We continue to watch closely what is taking place in China as developments in the Evergrande debacle seem to change by the hour. Yesterday morning we were assured all is well and payments of over 80 million dollars would be met. However yesterday has passed, payments were reportedly missed, and now there are rumors of employees and suppliers going without pay as well.
At this point it appears the Chinese government will step in and take over the company as necessary to protect its citizens but seems to be taking its time in doing so.
In addition to the uncertainty regarding the overall economic climate of the country, we are now starting to hear about factories including soybean crush facilities being shut down in portions of the country to conserve energy after new, more stringent emission standards have been put in place.
Folks with knowledge of the situation believe up to 20 plants will be shut down for an indefinite amount of time. While this in theory would help to support crush margins due to higher meal and oil prices as supplies dwindle, it is not something that would necessarily support continued growth in soybean demand as a whole at least while plants are shuttered.
The reduction in available electricity has impacted fertilizer production as well, though government officials there have said they will crack down on anyone speculating on prices or limiting production.
Export sales yesterday did show China is continuing to buy U.S. beans with nearly two thirds of the just over 900,000 tonnes of weekly sales heading that direction. However, there is some concern that with wetter conditions starting to encourage a much earlier start to the planting season than seen a year ago in Brazil, we could see a significant reduction in our export potential-- especially considering the Gulf continues to struggle getting full capacity back online after Ida.
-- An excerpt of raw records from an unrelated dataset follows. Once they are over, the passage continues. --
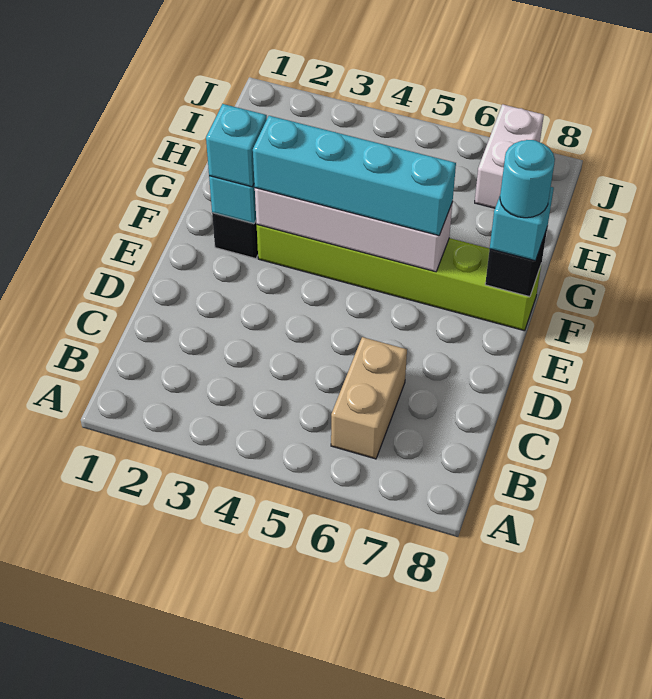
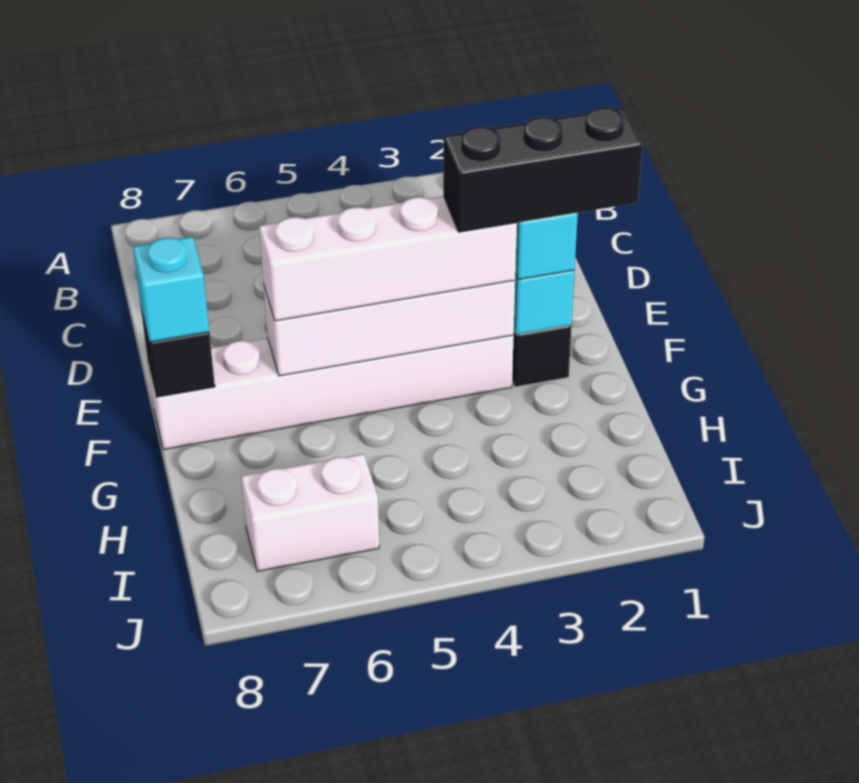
tan brick B6:C6 level 1 -> none
none -> black brick F1:F3 level 4
lime brick F3:F8 level 1 -> white brick F3:F8 level 1
cyan brick F3:F6 level 3 -> white brick F3:F6 level 3
cyan round brick F8 level 4 -> none
white brick I7:J7 level 1 -> white brick I6:I7 level 1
One large commercial feels we could lose up to 100 million bushels of bean export demand, with others are projecting up to a 6 mmt loss or 220 million bushels. While increasing crush capacity will help to offset some of this, there are analysts in the industry starting to take their new crop carryout projections back up, with one well followed member of the industry worried soy ending stocks could move back up above 300 million bushels in the months ahead.
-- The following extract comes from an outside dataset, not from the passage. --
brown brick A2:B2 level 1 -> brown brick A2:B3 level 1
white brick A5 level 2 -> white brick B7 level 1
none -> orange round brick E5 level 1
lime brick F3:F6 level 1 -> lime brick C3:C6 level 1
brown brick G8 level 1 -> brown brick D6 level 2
Corn export sales were terrible at just over 300,000 tonnes yesterday, most of which are heading to Canada.
Wheat sales continue to be strong as Russian exporters struggle with potential export quotas and tax increases. Uncertainty in Russia combined with a weaker dollar has allowed wheat to find support, looking to potentially retest old highs here in the short-term.
Looking ahead we will continue to watch developments in China and around the world. We will get updated quarterly stocks numbers next week from the USDA giving us a final insight into just what we finished the crop year with. There are some suggestions that bean carryout could get a touch larger, while corn carryout could shrink a bit more--these ideas of course reflecting what the cash grain market looked like as we worked our way into the final stretch of the former old crop year.
Outside of that, we will likely see some pre-weekend hedging take place as everywhere outside of the far Eastern Corn Belt will likely get back into the fields this weekend.